__EXERCISE DESCRIPTION__
What you return must match the entries exactly, except that the pictures are gone.
- - -
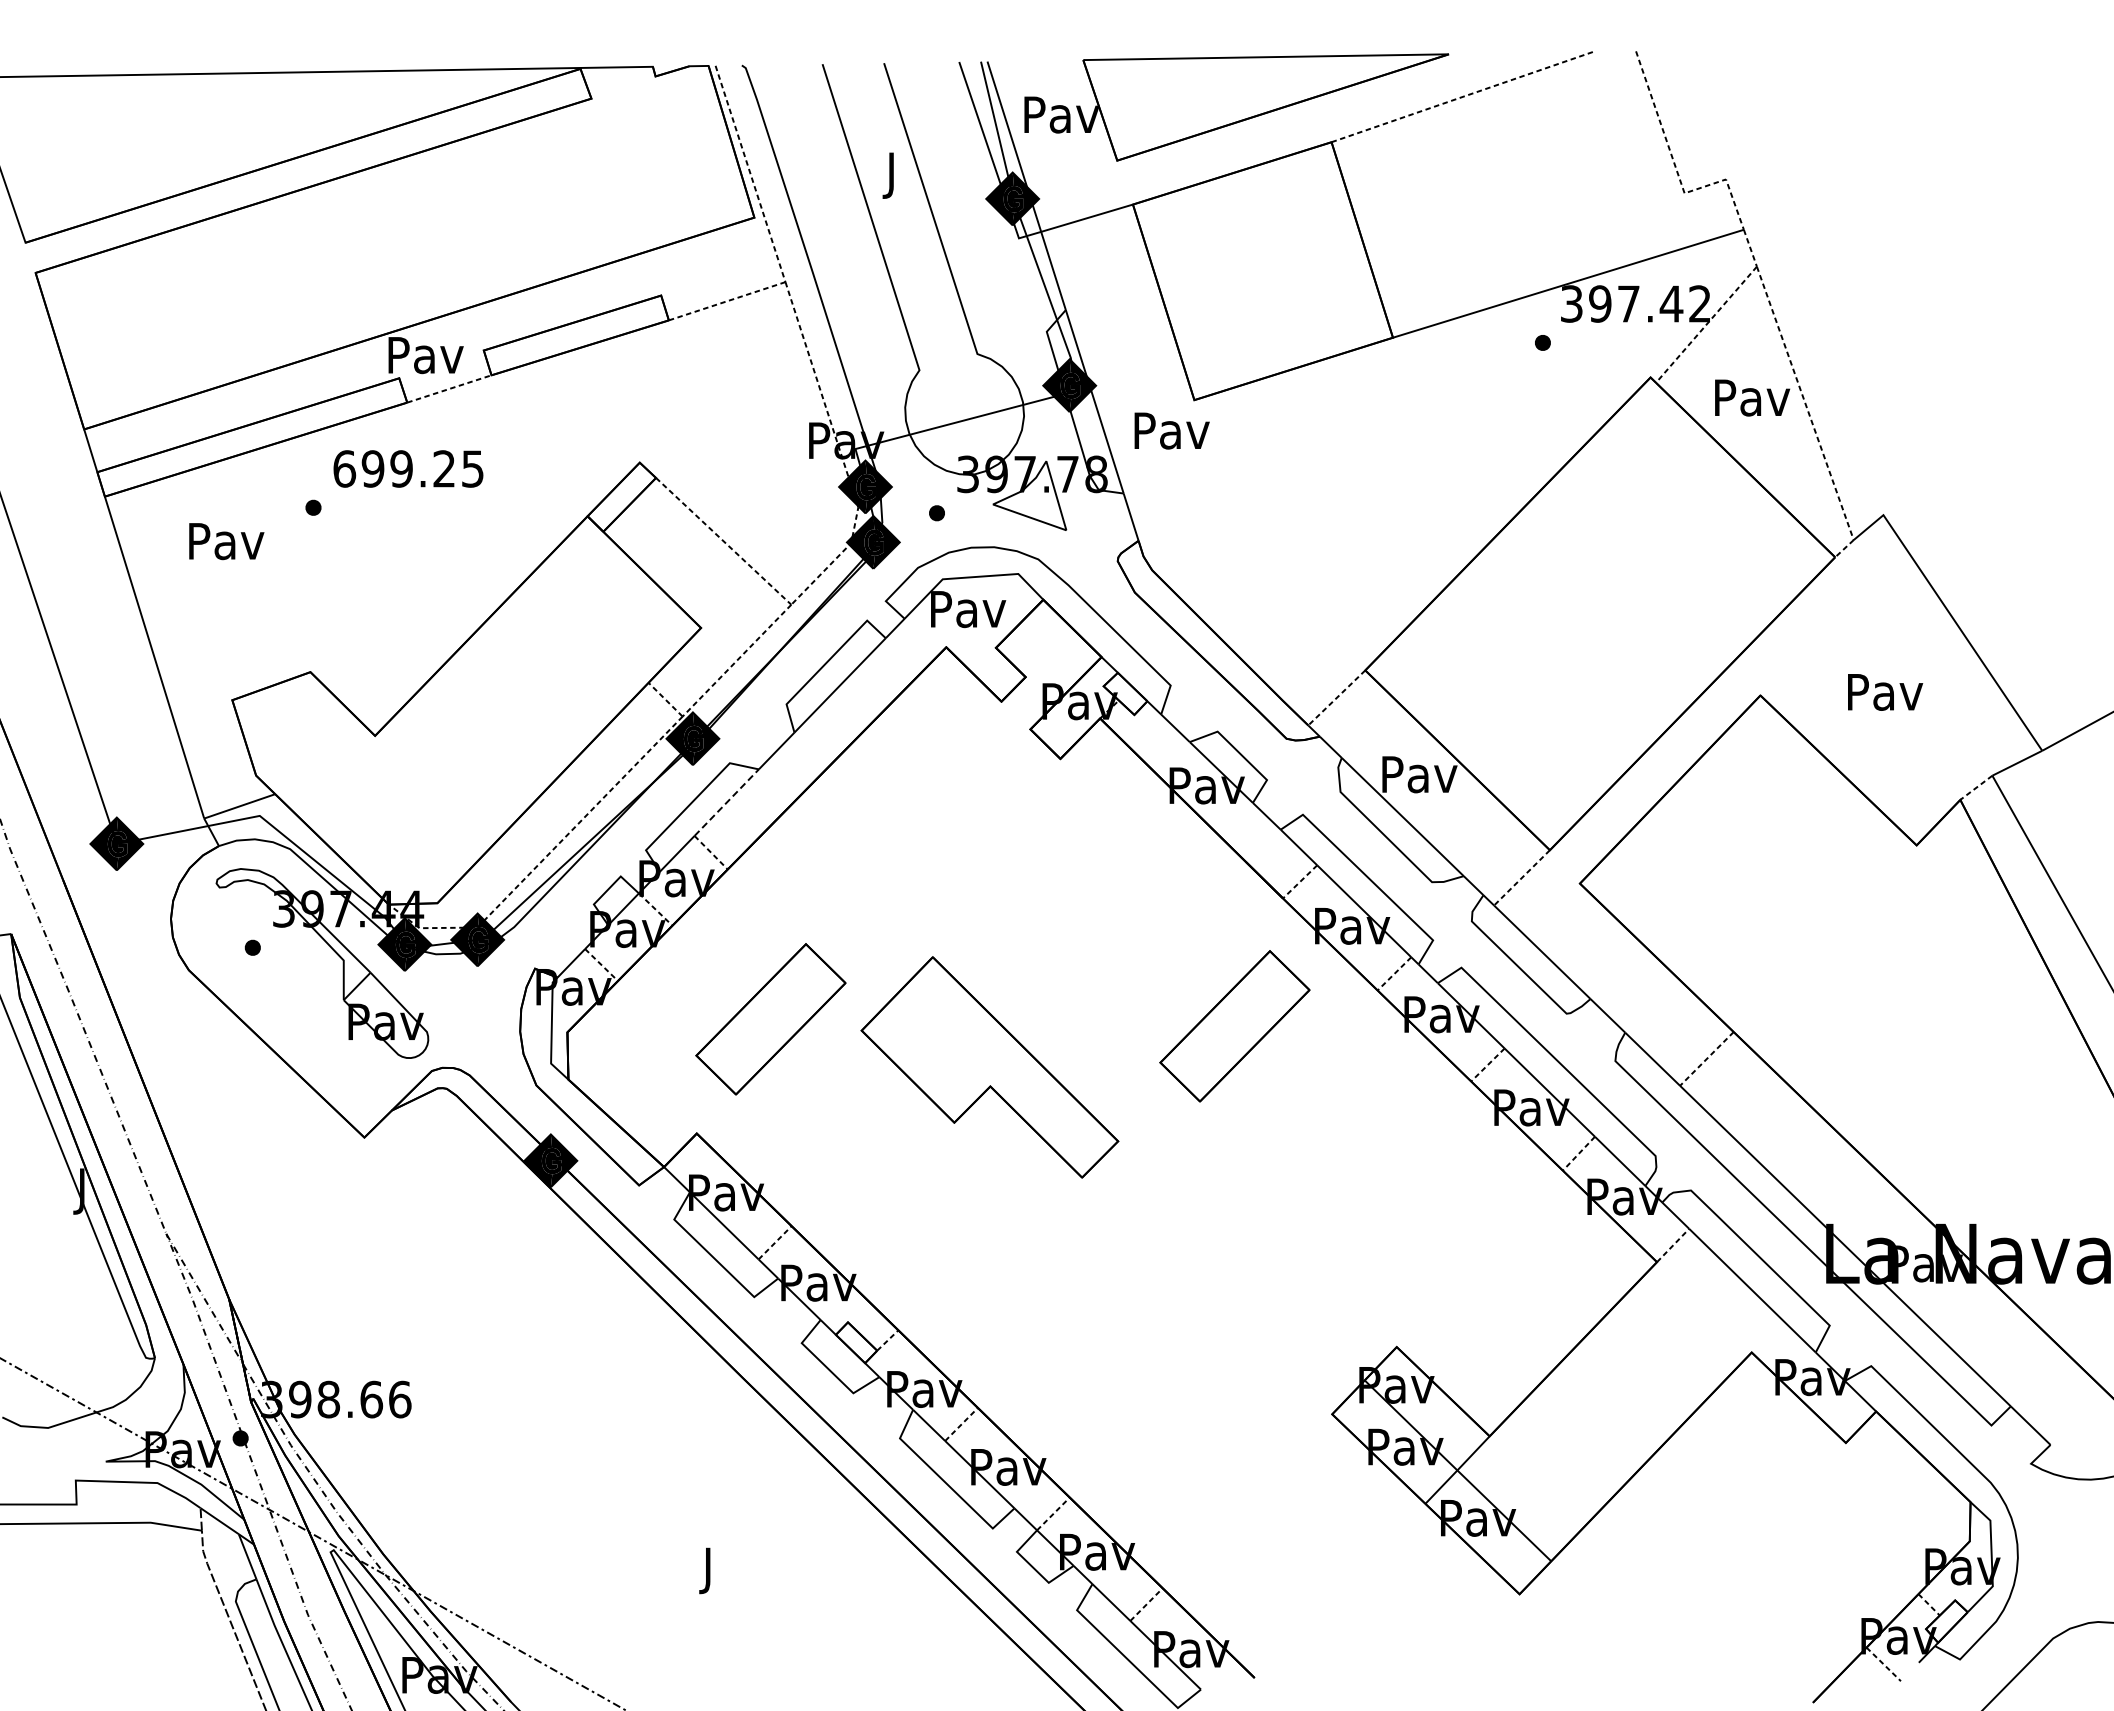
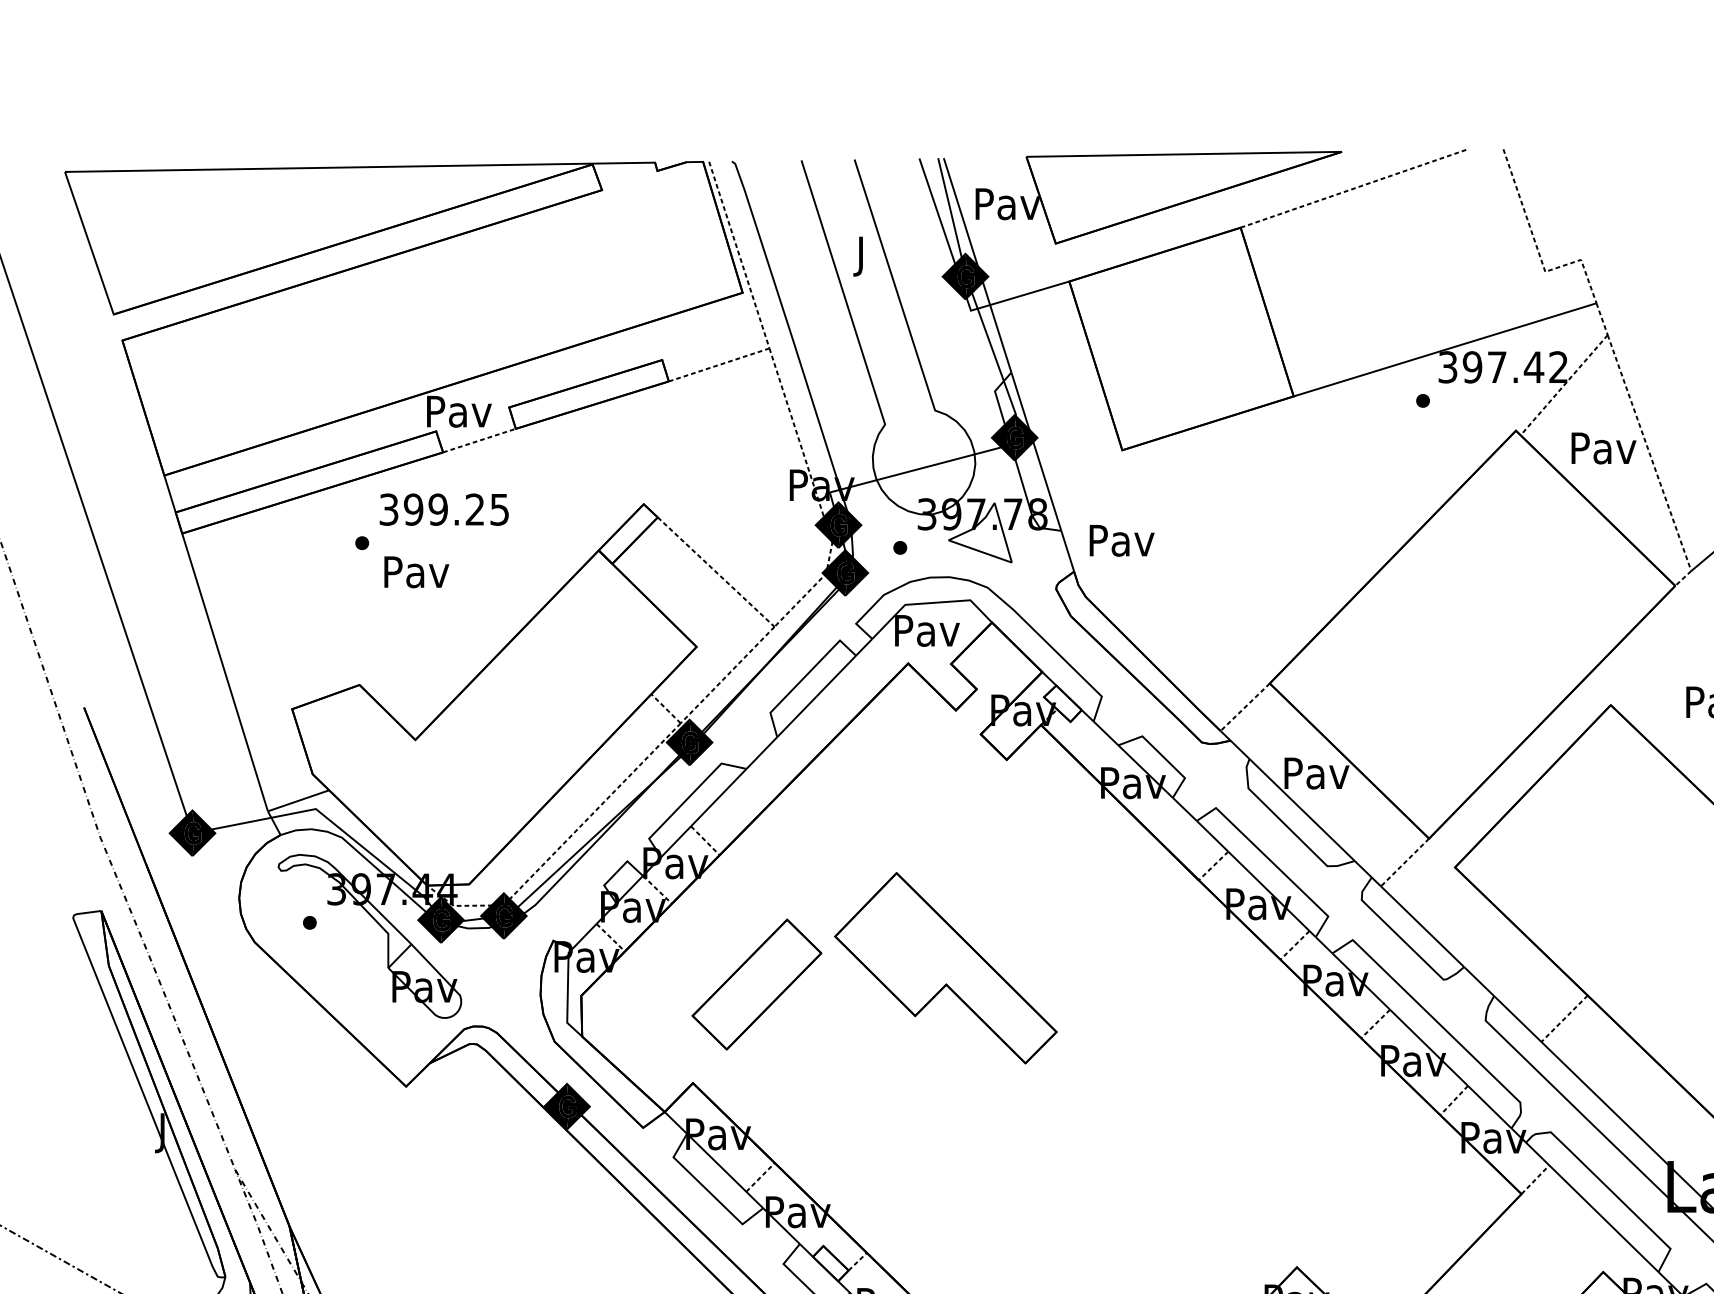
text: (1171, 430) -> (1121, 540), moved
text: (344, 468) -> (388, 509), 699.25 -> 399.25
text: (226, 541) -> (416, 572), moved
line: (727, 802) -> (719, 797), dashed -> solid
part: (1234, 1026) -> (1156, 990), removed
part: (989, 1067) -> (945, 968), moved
- - -
__ANSWER SECTION__
text: (1171, 430) -> (1121, 540), moved
text: (344, 468) -> (388, 509), 699.25 -> 399.25
text: (226, 541) -> (416, 572), moved
line: (727, 802) -> (719, 797), dashed -> solid
part: (1234, 1026) -> (1156, 990), removed
part: (989, 1067) -> (945, 968), moved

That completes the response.